The main prerequisite for this course is a strong background in (discrete) probability, and some familiarity with graph theory or combinatorics.

## References

This is a list of references for the discussion above, and also a list of papers that you could possibly present on. If a paper is crossed out, it means that someone has already asked to present it. This list is not exhaustive. If you're looking for something a little bit different, or if someone has already taken a topic that you're interested in, email me. I can suggest more papers.

[1] Achlioptas, Dimitris, and Yuval Peres. "The threshold for random k-SAT is 2^k log 2 - O(k)." Journal of the American Mathematical Society 17.4 (2004): 947-973.

[2] Weitz, Dror. "Counting independent sets up to the tree threshold." Proceedings of the thirty-eighth annual ACM symposium on Theory of computing.

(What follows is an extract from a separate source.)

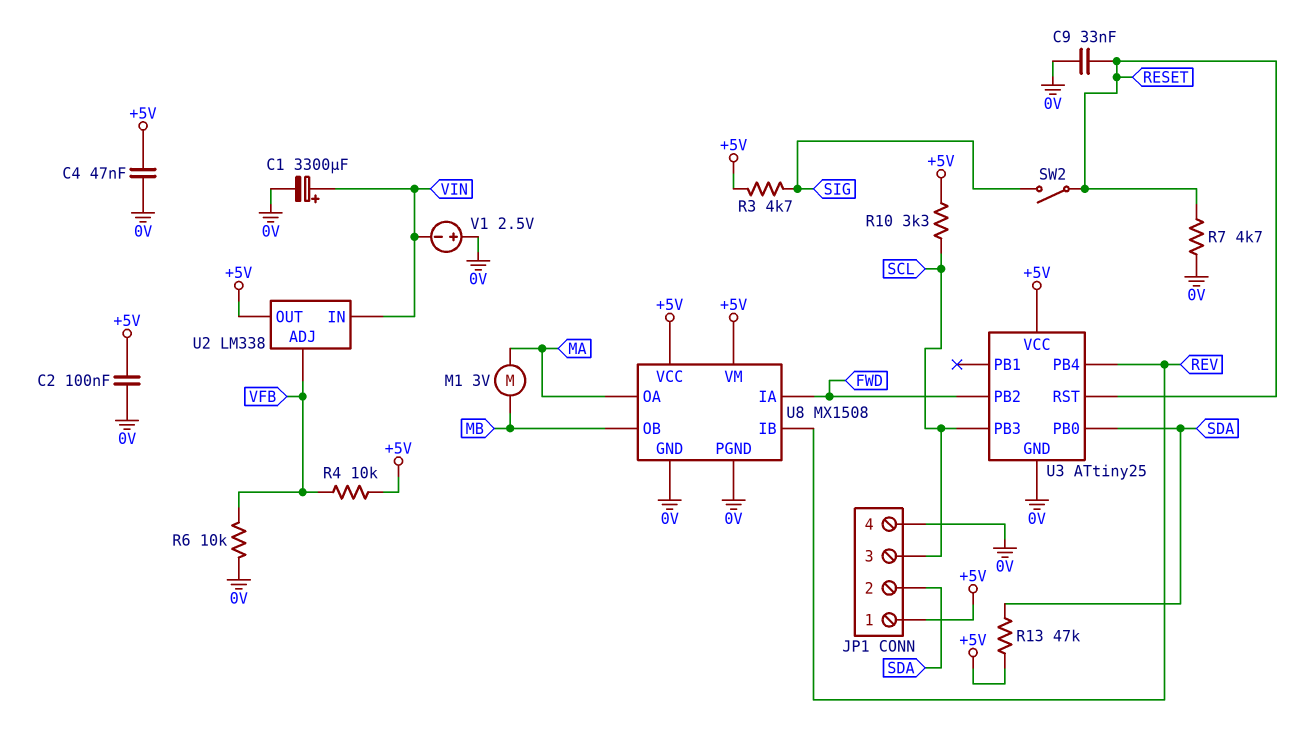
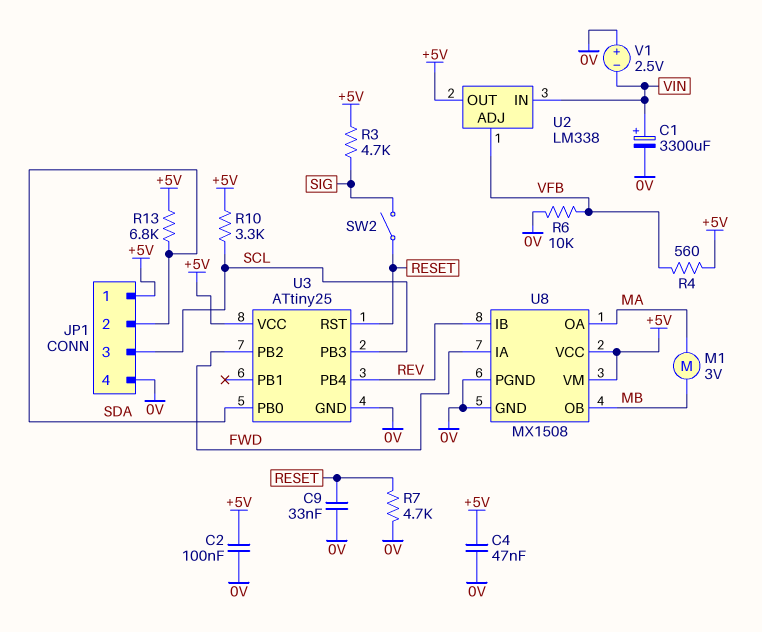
R4: 10k (+5V, VFB) -> 560 (+5V, VFB)
R13: 47k (+5V, SDA) -> 6.8k (+5V, SDA)

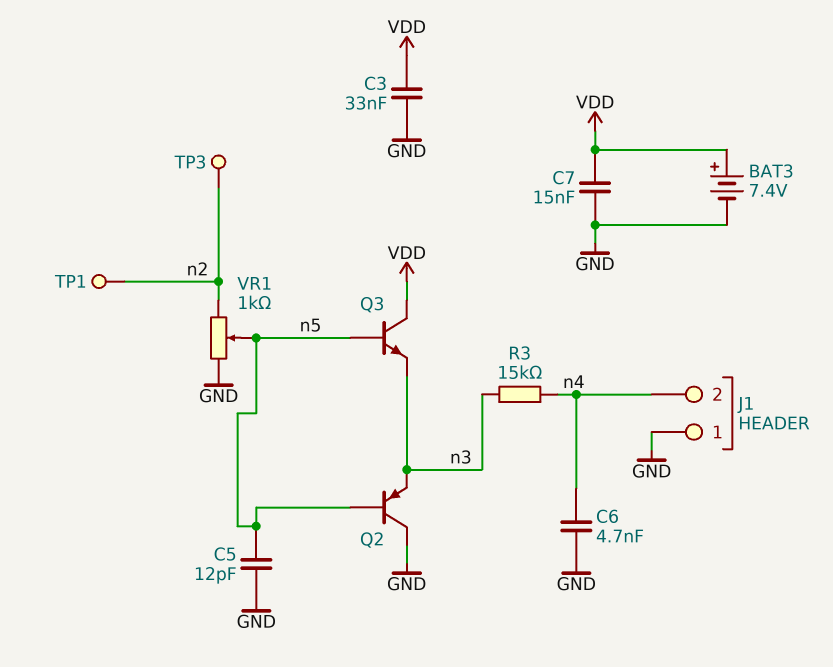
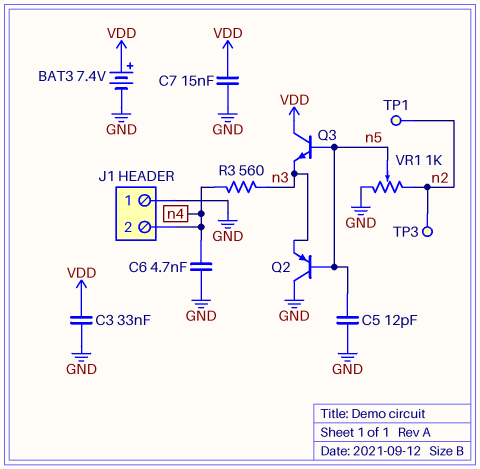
R3: 15k (n3, n4) -> 560 (n3, n4)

ACM, 2006.

[3] Friedgut, Ehud, and Jean Bourgain. "Sharp thresholds of graph properties, and the k-sat problem." Journal of the American mathematical Society 12.4 (1999): 1017-1054.

[4] Achlioptas, Dimitris, and Ehud Friedgut. "A sharp threshold for k-colorability." Random Structures and Algorithms 14.1 (1999): 63-70.

[5] Ding, Jian, Allan Sly, and Nike Sun. "Proof of the satisfiability conjecture for large k." Proceedings of the Forty-Seventh Annual ACM on Symposium on Theory of Computing. ACM, 2015.

[6] Sly, Allan, Nike Sun, and Yumeng Zhang. "The number of solutions for random regular NAE-SAT." Foundations of Computer Science (FOCS), 2016 IEEE 57th Annual Symposium on. IEEE, 2016.